Commissioned, Curated and Published by Russ. Researched and written with AI.


The Darwin Gödel Machine proved that open-ended self-improvement wasn’t just theoretical. Agents could generate modified versions of themselves, evaluate whether those modifications improved performance, and iterate. The catch was domain-specific: DGM worked because both task performance and self-modification were coding problems. Write code to evaluate code, generate code to fix code. The alignment was built-in by construction. Move to robotics, or academic paper review, or math grading – and that alignment disappears.

Meta AI Research’s HyperAgents paper (arXiv:2603.19461, submitted 19 March 2026) addresses this directly with a single architectural change: make the meta-level modification procedure itself editable.

The Architecture

In DGM, the meta agent – the component responsible for generating improvements – was fixed. Handcrafted. You could improve the task agent all you wanted, but the improvement mechanism itself didn’t change. That’s a ceiling. HyperAgents removes it by merging the task agent and the meta agent into a single editable program.

The paper calls this metacognitive self-modification. The agent doesn’t just search for better task solutions; it can rewrite how it searches for task solutions. As the paper’s abstract states, agents that “do not merely search for better solutions, but continually improve their search for how to improve.”

This eliminates what the researchers call the domain-specific alignment assumption. In DGM, the meta agent needed to be competent at the same kind of task as the object-level agent – both had to be coding. In HyperAgents, that requirement is gone. Any computable program that includes foundation model calls and external tools can serve as the target system. The meta agent and task agent are the same code.

The obvious question is: who modifies the modifier? This is the classic infinite regress problem – add a meta-meta-agent and you’ve only shifted the boundary upward. HyperAgents sidesteps it by collapsing the hierarchy. There’s no separate meta-meta layer because the meta agent is part of the editable program.

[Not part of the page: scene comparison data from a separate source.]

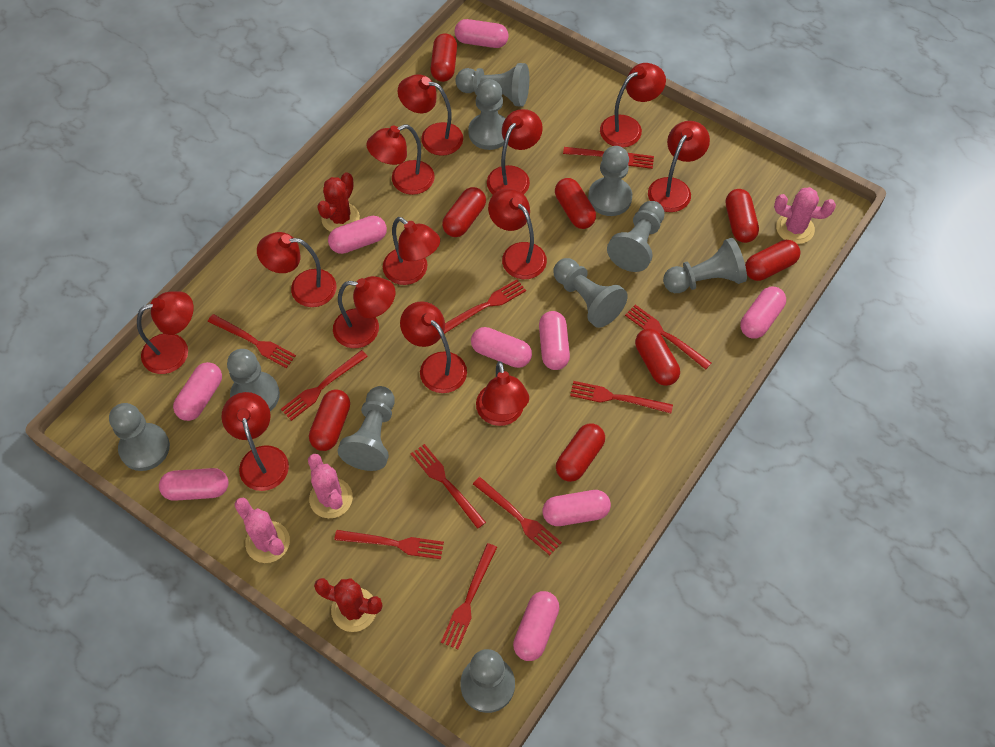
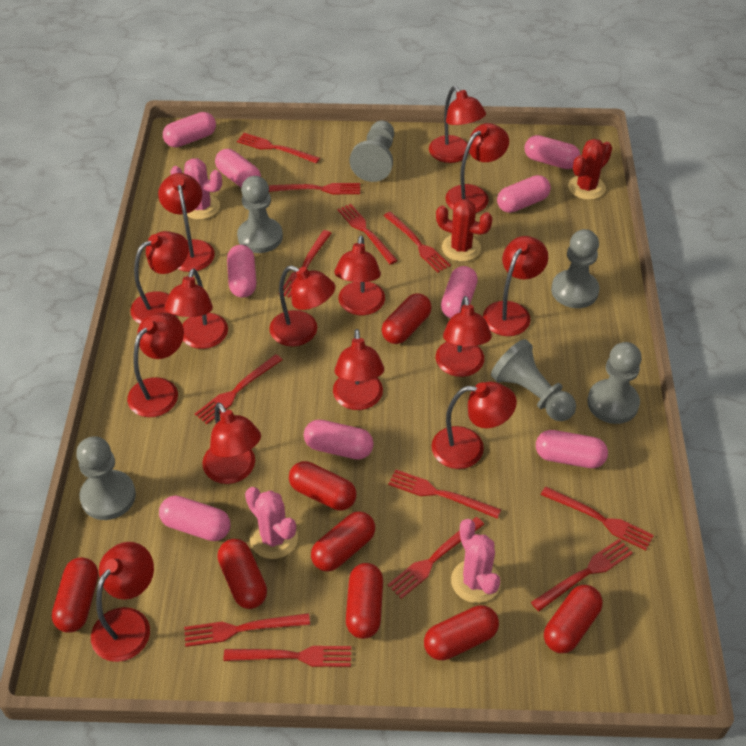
grey pawn: 10 -> 6
red fork: 10 -> 12
red lamp: 13 -> 14

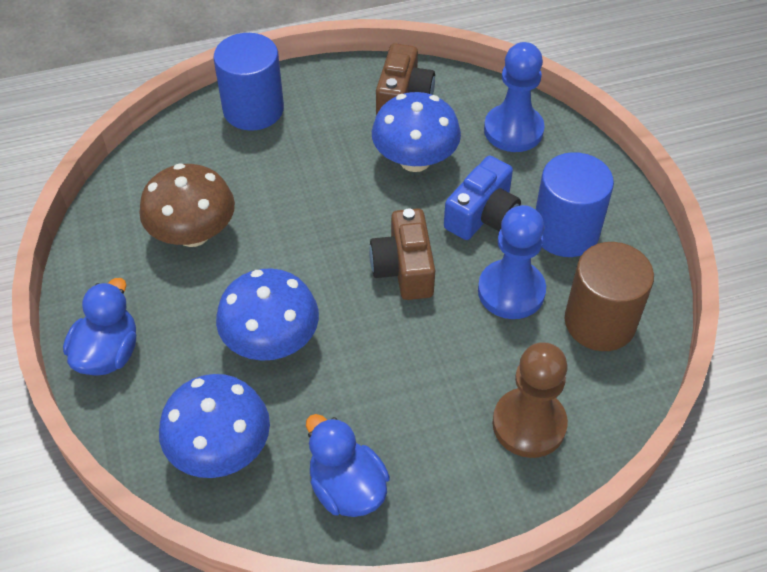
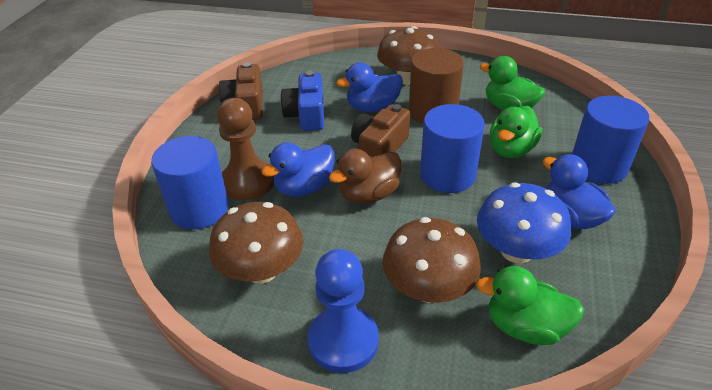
blue cylinder: 2 -> 3
blue duck: 2 -> 3
blue mushroom: 3 -> 1
blue pawn: 2 -> 1
brown duck: 0 -> 1
brown mushroom: 1 -> 3
green duck: 0 -> 3

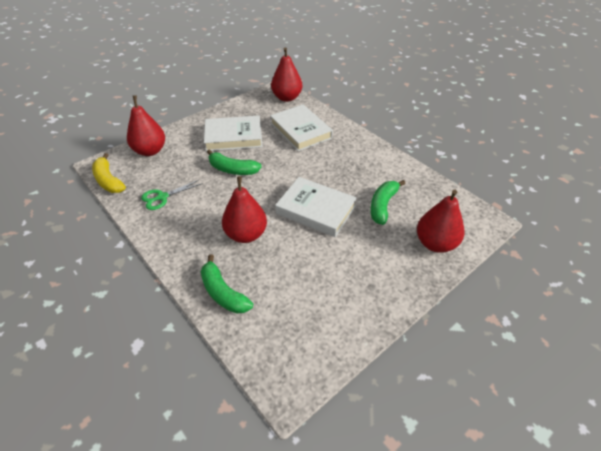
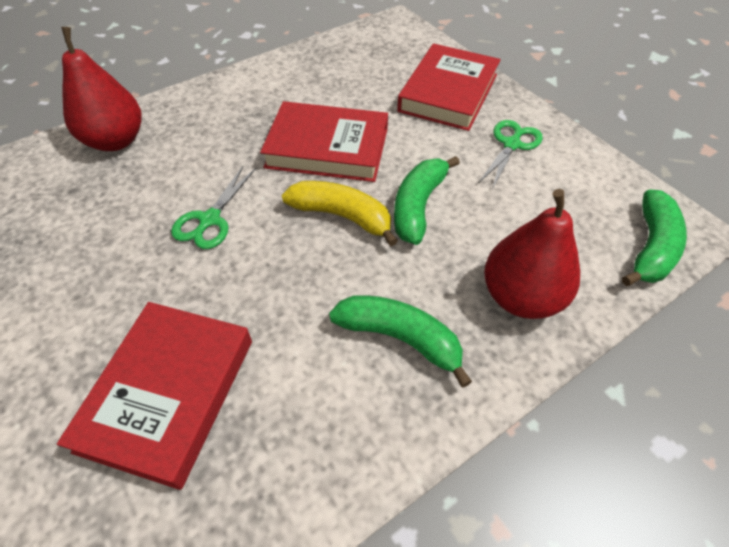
green scissors: 1 -> 2
red book: 0 -> 3
red pear: 4 -> 2
white book: 3 -> 0

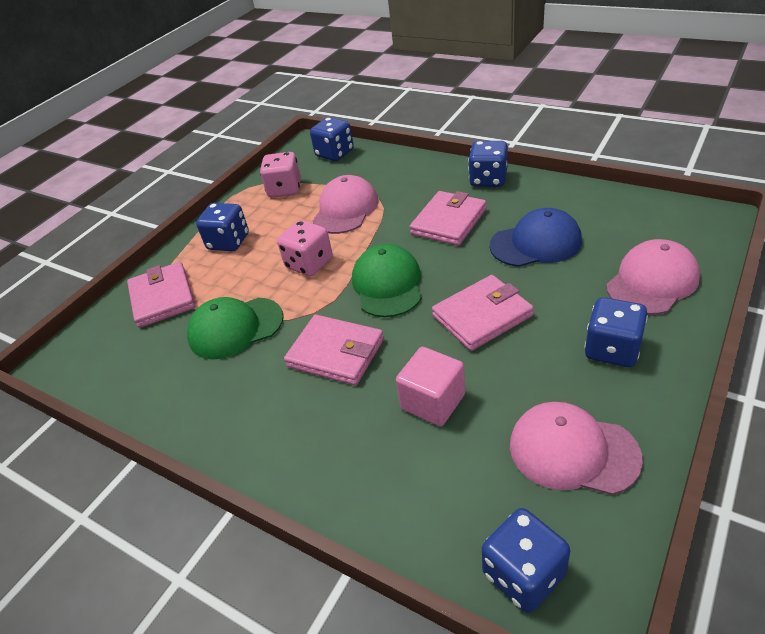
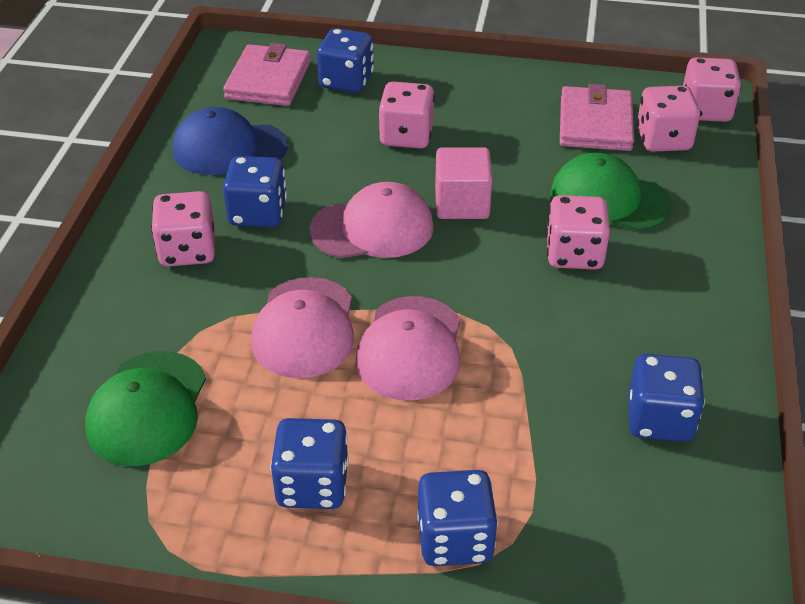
pink dice: 2 -> 5
pink wallet: 4 -> 2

It can modify itself.

What the Results Actually Show

The paper tests the DGM-Hyperagent (DGM-H) framework across four domains: coding, paper review, robotics reward design, and Olympiad-level math grading.

Robotics reward design is the interesting case. Agents had to design Python reward functions to train a quadruped robot in a physics simulator. During training they optimised for walking forward; at test time they had to generate reward functions for maximising torso height – a held-out task they hadn’t seen. DGM-H improved from an initial score of 0.060 to 0.372. More significant than the number: the system discovered jumping as a strategy rather than optimising the local optimum of simply standing tall. That’s a qualitative difference in solution type, not just a score increment.

In paper review, performance improved from 0.0 to 0.710. What the system developed was multi-stage evaluation pipelines with explicit checklists and decision rules – moving away from surface-level behavioural instructions toward something more structured. Without that being specified.

The transfer results are the strongest evidence for the paper’s central claim. Hyperagents optimised on paper review and robotics were transferred to Olympiad-level math grading. The benchmark used was imp@50 – performance gain achieved over 50 modification steps with a fixed meta agent. Human-customised DGM runs failed to generate improvements in the new domain (imp@50 = 0.0). The transferred DGM-H hyperagents reached imp@50 = 0.630.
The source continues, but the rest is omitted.